OUTLINE: This is a multicenter study. Patients are stratified according to prior systemic cancer therapy for bronchoalveolar carcinoma (BAC) (yes vs no) and pattern of BAC (diffuse vs nodular).

After successful vaccine manufacturing from tumor tissue procured, patients receive GVAX lung cancer vaccine intradermally (ID) (6-7 injections per vaccination) on weeks 1, 3, 5, 7, and 9 for a total of 5 vaccinations.

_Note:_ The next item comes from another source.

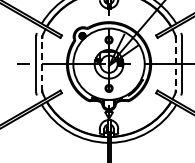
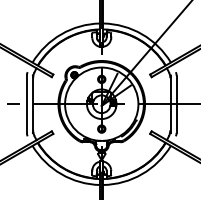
line: (41, 64) -> (32, 104), dashed -> solid
line: (175, 64) -> (170, 104), dashed -> solid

Treatment continues in the absence of disease progression or unacceptable toxicity.

Quality of life is assessed at baseline and at weeks 9, 13, and 21.

Patients are followed at 4 weeks, every 8 weeks for 1 year, and then every 12 weeks for 2 years.

PROJECTED ACCRUAL: A total of 117 patients (67 previously untreated and 50 previously treated) will be accrued for this study.

Study Timeline

• Study First Submitted: 2003-12-10
• Study First Submitted QC: 2003-12-10
• Study First Posted: 2003-12-11
• Study Start: 2004-03
• Primary Completion: 2007-08
• Study Completion: 2007-08
• Status Verified: 2012-07
• Last Update Submitted: 2012-07-20
• Last Update Posted: 2012-07-24

Recruitment & Eligibility

• Status: TERMINATED
• Sex: All
• Target Recruitment: 19

Inclusion Criteria

Not provided

Exclusion Criteria

Not provided

Study & Design

• Study Type: INTERVENTIONAL
• Study Design: SINGLE_GROUP

Arm && Interventions

Group	Intervention	Description
treatment	GVAX lung cancer vaccine	GVAX lung cancer vaccine

Primary Outcome Measures

Name	Time	Method
Functional status
Toxicity
Progression-free and overall survival
Correlation of systemic biologic activity with clinical outcome
Response rate